The Happiness Gap

Drill down into the data on mental well-being in the U.S. and you’ll find some startling trends. (The Genius Life)

Harvard Kennedy School’s Arthur Brooks during a recent appearance on “The Genius Life” podcast:

White liberal women under 30 have almost a six in 10 chance of having been diagnosed with a mental illness in America today. It's a really big problem … I don't think that being a political conservative is a panacea for being a happy person, but we see disproportionately these happiness and unhappiness effects in different parts of the population for sure.

Big picture: Studies consistently show a happiness gap between left and right, and, as the sociologist Musa Al-Gharbi has observed, “Conservatives do not just report higher levels of happiness, they also report higher levels of meaning in their lives.”

Zoom in: Negative mental health outcomes and unhappiness appear to disproportionately affect both younger and older white women.

  • According to Pew Research Center data, 56% of liberal white women aged 18-29 have been diagnosed with a mental health condition.

  • Per the National Health and Nutrition Examination survey, white women aged 45 and older account for nearly 60% of all long-term antidepressant use.

What does make people happy? Research has shown marriage and family life are strongly linked to higher life satisfaction and mental health, especially among conservative women.

American Enterprise Institute fellow Brad Wilcox:

[Liberals] have embraced the false narrative that the path to happiness runs counter to marriage and family life, not towards it.

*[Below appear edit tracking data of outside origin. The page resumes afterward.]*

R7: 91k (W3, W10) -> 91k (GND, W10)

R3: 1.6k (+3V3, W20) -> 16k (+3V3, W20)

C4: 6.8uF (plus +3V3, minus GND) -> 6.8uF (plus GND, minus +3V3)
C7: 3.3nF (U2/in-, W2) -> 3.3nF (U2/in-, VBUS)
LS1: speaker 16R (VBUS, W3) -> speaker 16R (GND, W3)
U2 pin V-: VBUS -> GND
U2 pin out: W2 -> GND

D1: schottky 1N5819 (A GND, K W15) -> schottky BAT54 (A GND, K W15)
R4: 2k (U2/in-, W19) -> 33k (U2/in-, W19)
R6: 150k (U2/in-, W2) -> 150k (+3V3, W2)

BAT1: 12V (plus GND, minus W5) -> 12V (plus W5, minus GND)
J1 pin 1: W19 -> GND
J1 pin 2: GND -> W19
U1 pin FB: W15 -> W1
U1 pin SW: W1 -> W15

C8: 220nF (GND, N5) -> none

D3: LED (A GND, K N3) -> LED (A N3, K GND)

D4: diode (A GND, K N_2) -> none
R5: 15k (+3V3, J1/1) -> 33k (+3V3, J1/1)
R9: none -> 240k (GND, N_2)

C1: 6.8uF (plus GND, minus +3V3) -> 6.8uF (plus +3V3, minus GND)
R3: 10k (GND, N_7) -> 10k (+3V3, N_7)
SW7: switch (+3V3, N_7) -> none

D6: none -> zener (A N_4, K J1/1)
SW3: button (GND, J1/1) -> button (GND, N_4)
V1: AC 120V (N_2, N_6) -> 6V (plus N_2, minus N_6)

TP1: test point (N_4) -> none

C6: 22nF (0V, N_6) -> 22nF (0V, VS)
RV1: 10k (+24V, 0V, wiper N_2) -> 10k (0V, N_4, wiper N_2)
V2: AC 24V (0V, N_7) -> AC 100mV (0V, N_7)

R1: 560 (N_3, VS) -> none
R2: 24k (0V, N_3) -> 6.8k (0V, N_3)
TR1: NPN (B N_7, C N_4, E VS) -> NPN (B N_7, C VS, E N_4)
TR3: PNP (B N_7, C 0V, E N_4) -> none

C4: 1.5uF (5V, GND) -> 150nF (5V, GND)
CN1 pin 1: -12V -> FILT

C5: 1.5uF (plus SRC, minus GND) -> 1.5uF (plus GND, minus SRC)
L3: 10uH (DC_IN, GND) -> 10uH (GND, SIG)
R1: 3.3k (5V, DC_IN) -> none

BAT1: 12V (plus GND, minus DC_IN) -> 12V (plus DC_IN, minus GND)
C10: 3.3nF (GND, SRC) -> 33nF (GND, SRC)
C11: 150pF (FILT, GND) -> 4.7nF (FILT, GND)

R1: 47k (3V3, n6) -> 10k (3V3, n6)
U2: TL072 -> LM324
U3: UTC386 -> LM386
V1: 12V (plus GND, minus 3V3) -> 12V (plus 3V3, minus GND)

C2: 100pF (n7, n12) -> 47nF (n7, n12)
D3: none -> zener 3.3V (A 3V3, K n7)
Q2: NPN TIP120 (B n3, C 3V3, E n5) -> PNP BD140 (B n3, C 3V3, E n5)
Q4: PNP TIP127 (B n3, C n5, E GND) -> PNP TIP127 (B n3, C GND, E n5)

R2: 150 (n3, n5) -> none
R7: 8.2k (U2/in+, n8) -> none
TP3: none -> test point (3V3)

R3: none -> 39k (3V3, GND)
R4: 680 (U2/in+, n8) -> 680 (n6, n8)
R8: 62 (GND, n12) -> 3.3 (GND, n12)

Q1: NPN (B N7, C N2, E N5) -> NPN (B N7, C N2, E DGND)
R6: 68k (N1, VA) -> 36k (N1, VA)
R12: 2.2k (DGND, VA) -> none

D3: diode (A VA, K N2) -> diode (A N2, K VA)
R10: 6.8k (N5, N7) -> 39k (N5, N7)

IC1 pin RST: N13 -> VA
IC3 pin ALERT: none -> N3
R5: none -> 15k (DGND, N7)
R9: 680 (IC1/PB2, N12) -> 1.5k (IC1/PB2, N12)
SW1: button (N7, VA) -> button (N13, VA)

They think independence, freedom and work will make them happy, which is why significant portions of the popular media are filled these days with stories celebrating divorce and singleness. A recent story by Molly Smith in Bloomberg, for instance, falsely claimed that “Women Who Stay Single and Don’t Have Kids Are Getting Richer” (in reality, married mothers are richest) and spotlighted childless, single women who claim personal happiness: in the words of one, “I love my life and feel very fulfilled.”

The challenge for progressives is to understand and appreciate that these women are outliers. The secret to happiness, for most men and women, involves marriage and a life based around the family. The challenge for conservatives, of course, is to find new cultural platforms to communicate the value of marriage and family life to a young adult audience fleeing from the very way of life most likely to increase their odds of happiness.